# In what order should I re-do my kitchen?



## bscur (Mar 6, 2011)

I want to do the following things to my kitchen, what is the best order?

-Replace appliances (fridge, stove, microwave, dish washer)
-Refinish cupboards
-Have the counter tops done with granite
-Do the tile backsplash on my own

So what is the best order? Any ideas? 
Thanks,
Brad


----------



## timb (Jan 31, 2012)

I think I would do the Cabinet refinishing first, then do the counter tops, tile splash then the appliances.

Tim


----------



## AlaskaGuy (Jan 29, 2012)

If it was me, I'd pick out my appliance first. This way you know all the sizes and know they will fit you present kitchen. It will also help you decide if you want to change/remodel any of your existing cabinets. In many cases it's possible to make an existing cabinet shorter or narrower(example, you may want a larger refrigerator. The counter top people will want the size of you new sink before they fabricate the counter.
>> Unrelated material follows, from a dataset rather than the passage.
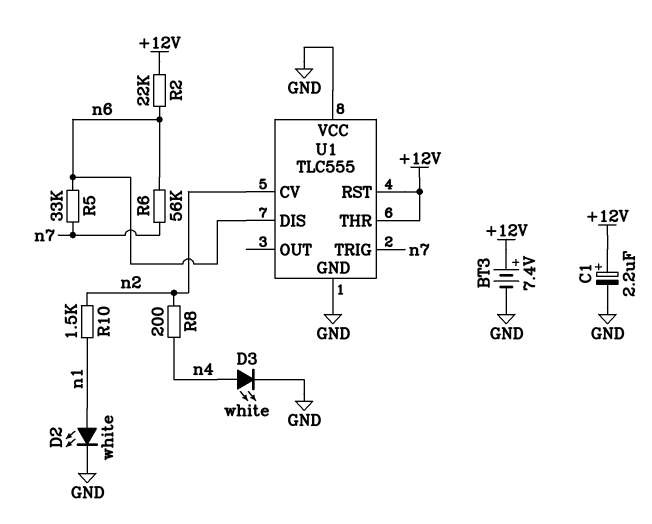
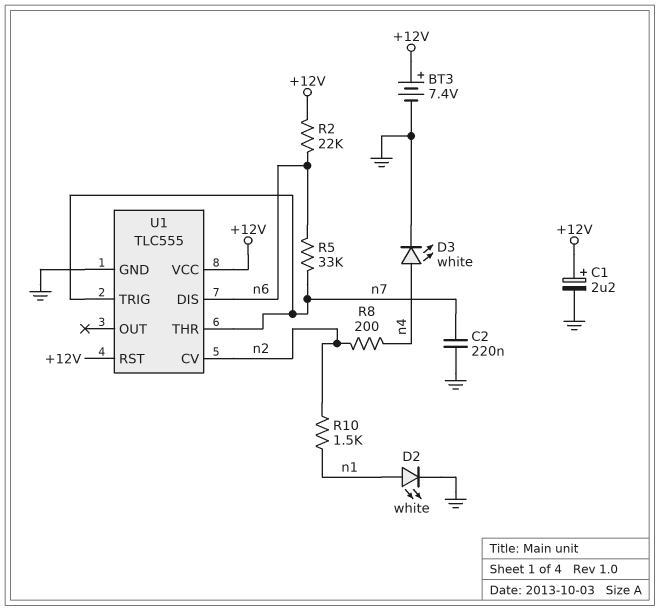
C2: none -> 220nF (GND, n7)
R6: 56k (n6, n7) -> none
U1 pin THR: +12V -> n7
U1 pin VCC: GND -> +12V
Next I'd remove the old counters and make any change you might do. Then do the refinishing.

Now you can do the counter tops, and last the tile work. I'm assuming the tile work will sit on top of the counter top back splash.


----------



## DrDirt (Feb 26, 2008)

Cabinets first.

If you were going to change cabinets - 
Make/buy the new ones before demolition.
Once you are ready with new cabinets - you can tear everything out and then work bottom to top - 
repair floors - take the time to replace water shut-off valves that are coroded and not working so well

Install cabinets - 
Then countertops 
Then backsplash.

Then put in your new appliances.

Key is don't trash the place til you have the replacements ready to go - or you will have a SUPER unhappy wife living in the construction mess.


----------



## Sawkerf (Dec 31, 2009)

I do 3-4 kitchens a year, and would recommend the following sequence.

1. Select your appliances including sinks
2. Remove the old countertops
3. Get the granite guys in to make their template(s) You'll be looking at a week, or two, for them to fabricate the new countertops. While they're doing that;
5 Make any changes needed in your plumbing, electrical, etc.
6. Refinish your cabs.
7. Install the new appliances and do your backsplash after the new countertops are installed.


----------